Le deuxième outil, destiné au personnel médical ou à l’hygiéniste, consiste en un système de piégeage, de transport et de conservation des échantillons sur phase solide : Uriprel®. Ce dispositif, réduit à une simple cartouche (l = 5 cm, d = 1 cm) en fin de recueil, permet de s’affranchir de la réfrigération et d’accroître les délais d’acheminement de l’échantillon vers le laboratoire d’analyses.

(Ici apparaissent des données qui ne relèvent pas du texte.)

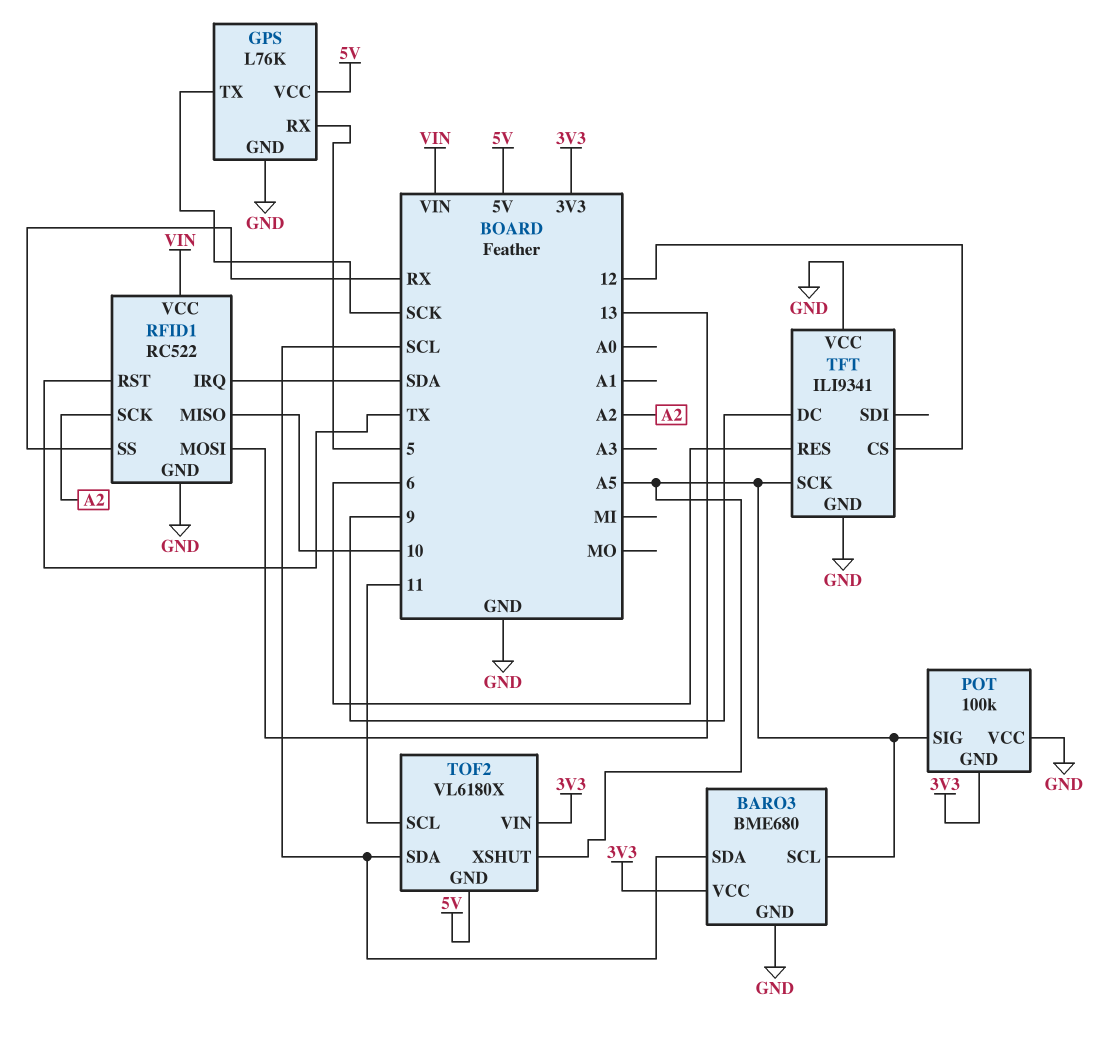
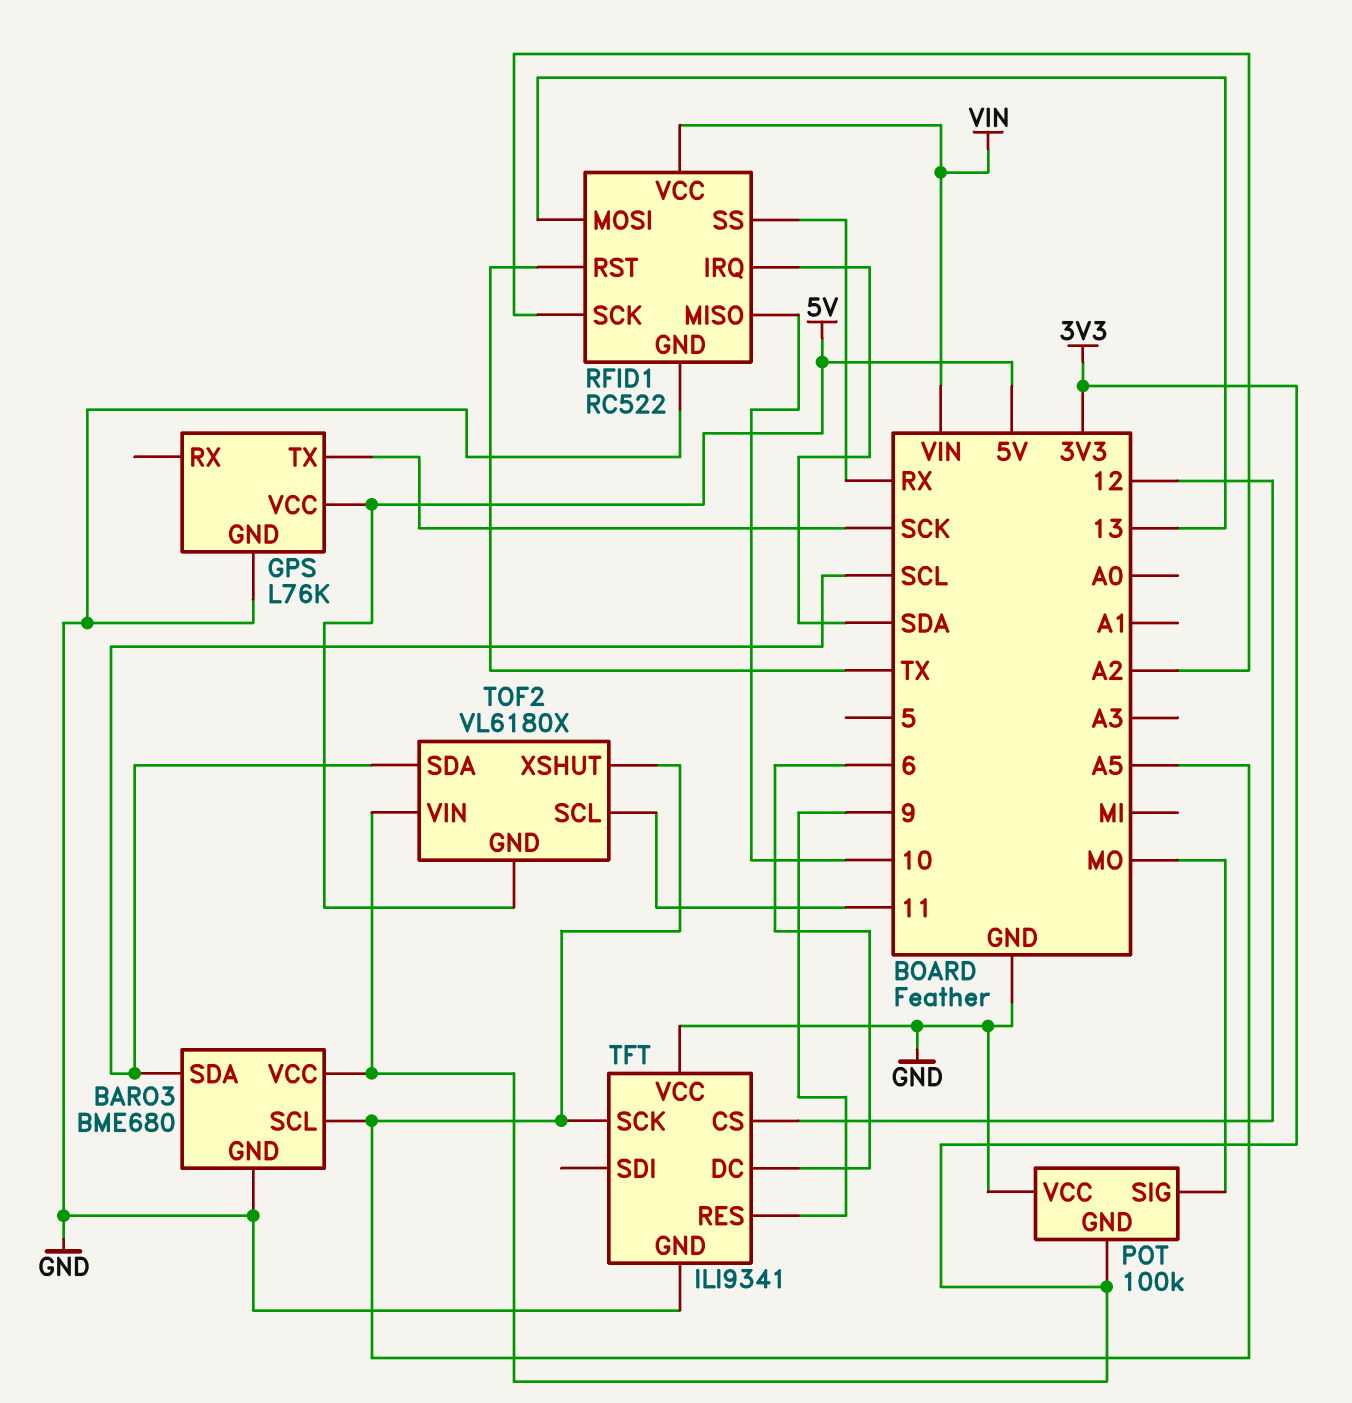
GPS pin RX: 5 -> none
POT pin SIG: A5 -> MO
TFT pin DC: 9 -> 6
TFT pin RES: 6 -> 9

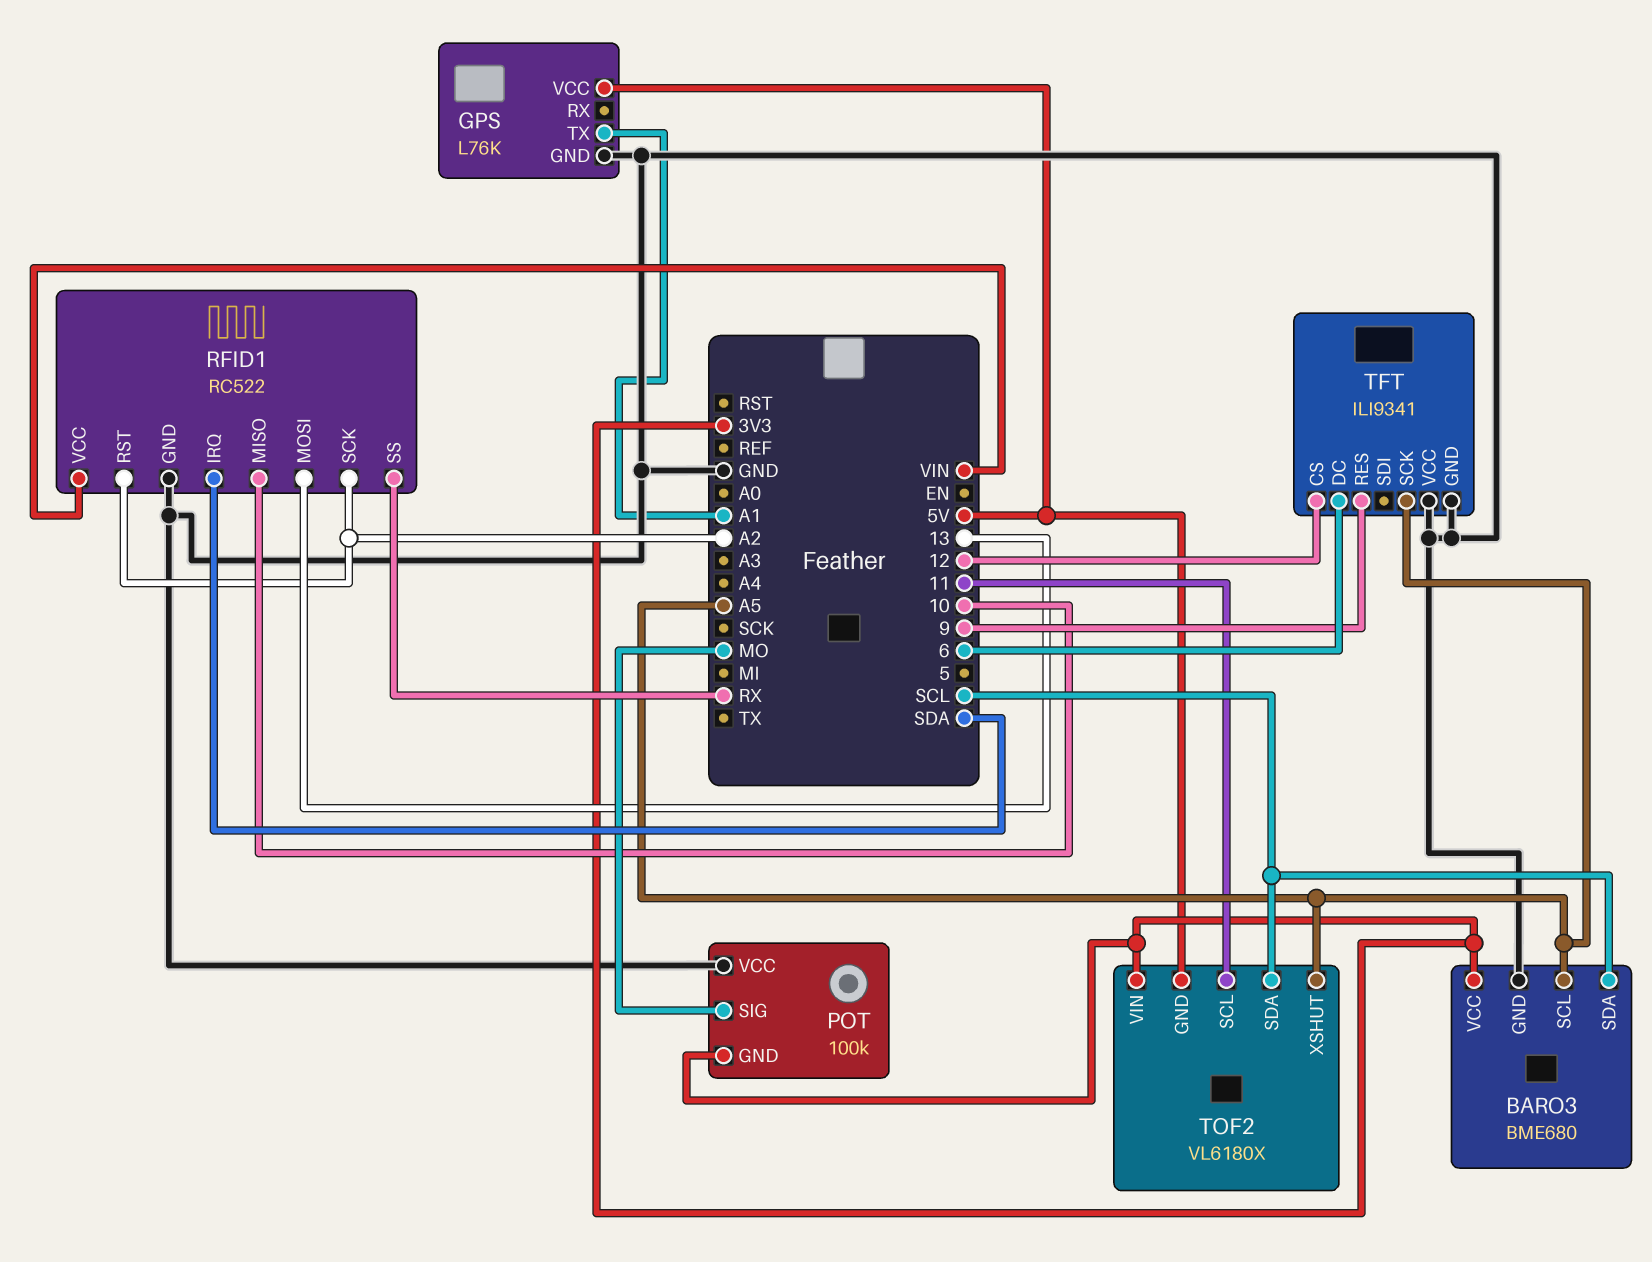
GPS pin TX: SCK -> A1
RFID1 pin RST: TX -> A2

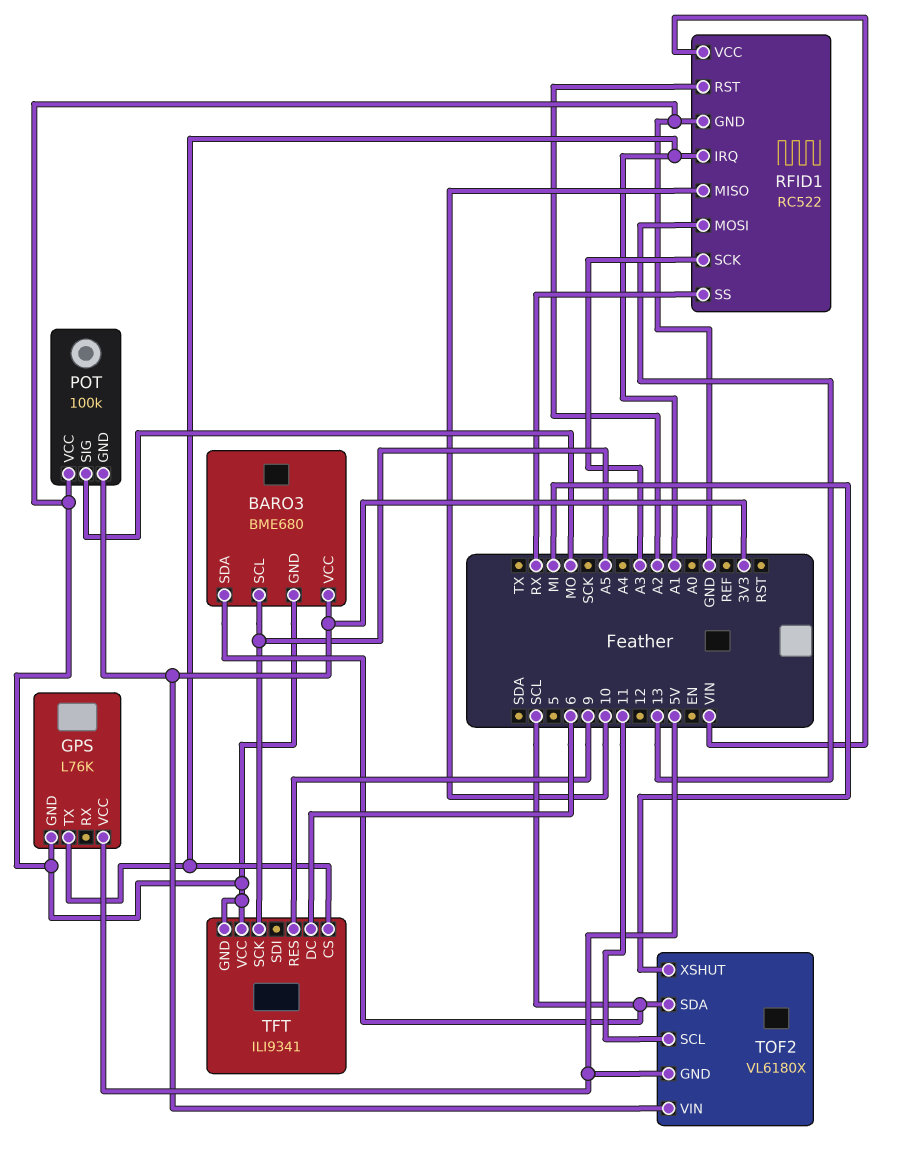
RFID1 pin IRQ: SDA -> A1
RFID1 pin SCK: A2 -> A3
TFT pin CS: 12 -> A1
TOF2 pin XSHUT: A5 -> MI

Le présent document a pour objectif d’illustrer la démarche entreprise et de montrer l’intérêt de ces deux outils dans le cadre des dosages du 1-hydroxyprène (1-OHP) et du 3-hydroxybenzo- [a]pyrène (3-OHBaP) urinaires, du transport et de la conservation des échantillons.
Matériels et méthodes
Chromatographie multidimensionnelle
À partir des éléments de base d’un système classique de chromatographie liquide haute performance (CLHP) à savoir, 2 pompes, une colonne analytique, une enceinte thermostatée, un détecteur et un système de traitement de données, un nombre variable de colonnes de purification et de vannes de commutation est introduit dans le dispositif selon la complexité de la matrice à analyser. La figure 1 présente, très schématiquement, les divers éléments qui composent un tel système ainsi que leur agencement.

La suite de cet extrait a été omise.